From: Linus Torvalds (torvalds@transmeta.com)
Date: Thu Oct 19 2000 - 15:23:39 EST


On Thu, 19 Oct 2000, Jeff Garzik wrote:
>
> > > Since this code works in my local tests, my two concerns at this point
> > > are correct vma->vm_pgoff treatment, and correct vm_flags/vm_file usage.
>
> Can I completely ignore vm_pgoff in nopage()? Currently I just do the
> following, to get the page number relative to the start of the vma:
>
> pgoff = (address - vma->vm_start) >> PAGE_SHIFT;
>
> where 'address' is the value passed to nopage().

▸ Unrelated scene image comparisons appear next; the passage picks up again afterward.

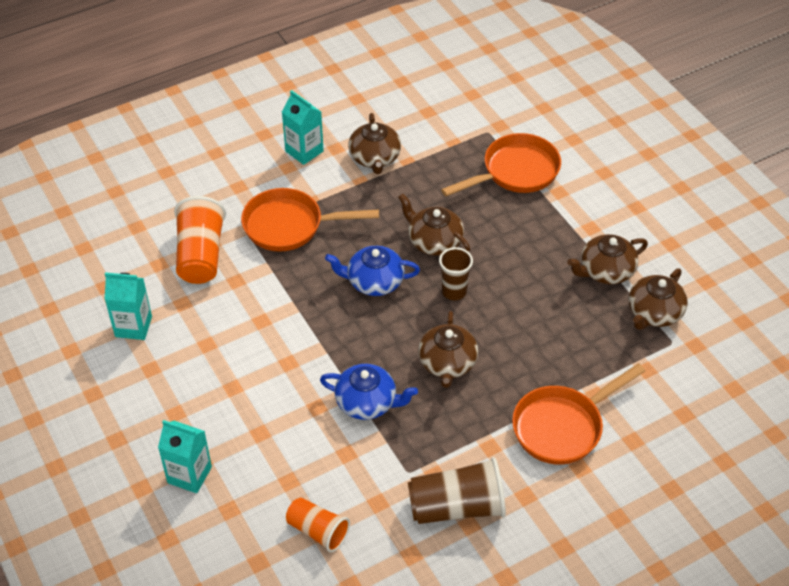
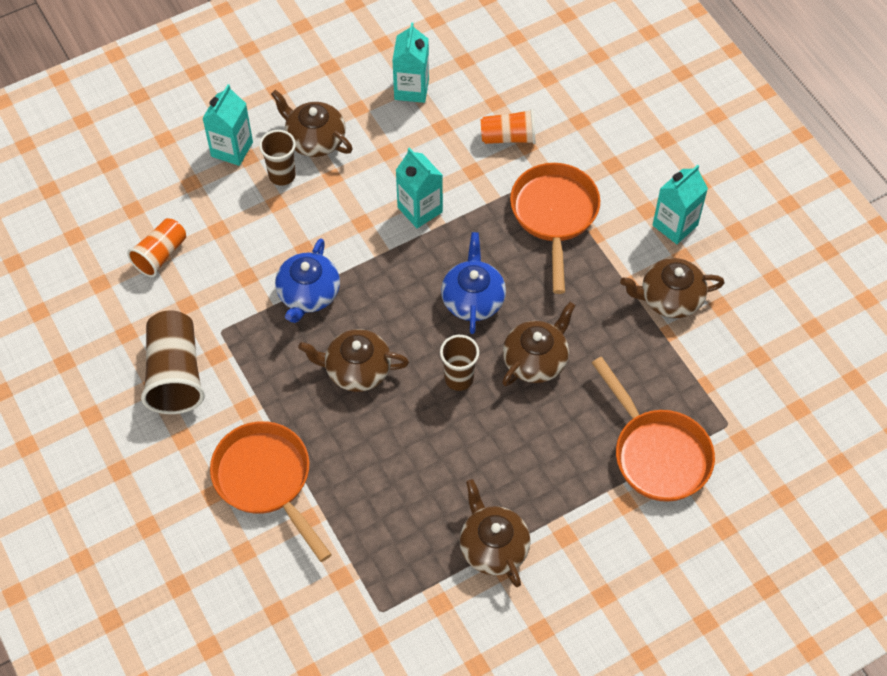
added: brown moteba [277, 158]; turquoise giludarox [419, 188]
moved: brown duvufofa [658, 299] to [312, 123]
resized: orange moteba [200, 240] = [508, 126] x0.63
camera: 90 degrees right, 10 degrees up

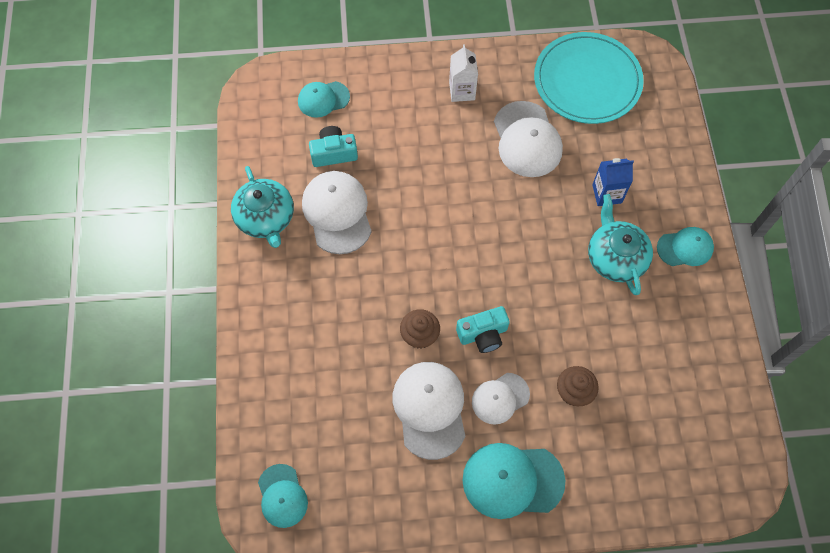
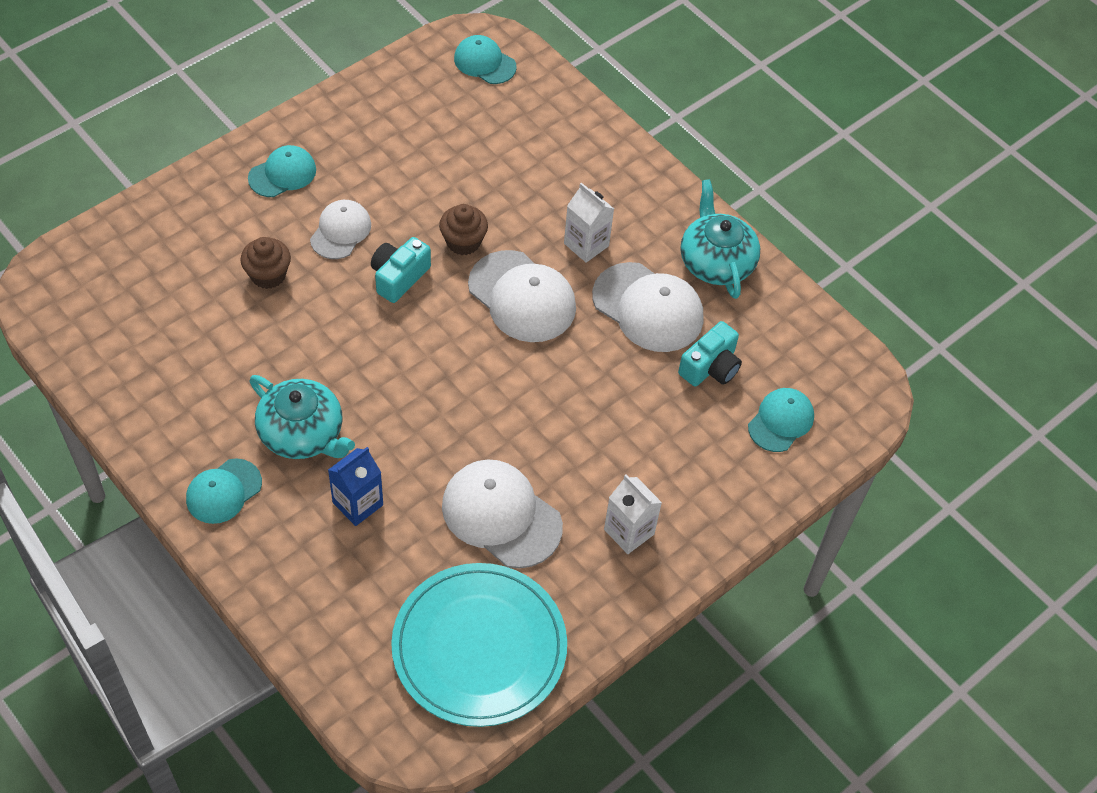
added: white giludarox [589, 223]
moved: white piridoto [429, 411] to [522, 296]
turned: turquoise duvufofa [262, 207] = [720, 239] 45 degrees clockwise
resized: turquoise piridoto [513, 481] = [282, 171] x0.62
camera: 140 degrees right, 10 degrees down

Oh, no, you can't do that. It should be something like

        pgoff = vma->vm_pgoff + (address - vma->vm_start) >> PAGE_SHIFT;

and quite frankly we should just change the damn "nopage()" arguments to
be

        struct page * (*nopage)(struct vm_area_struct * area, unsigned long pgoff, int write_access);

because the nopage() routine really shouldn't care about "address" at all
(the VM layer cares, but "nopage()" should just return the proper page at
the proper offset into the mapping).

I didn't notice..

>
> The first draft of code had only
>
> vma->vm_ops = &via_mm_ops;
> vma->vm_private_data = card;
>
> and userspace apps segfaulted. I then added the two objectionable
> lines, and things started working:
>
> vma->vm_flags |= VM_LOCKED | VM_SHM; /* Don't swap */
> vma->vm_file = file;
>
> Have not yet checked any combinations in between...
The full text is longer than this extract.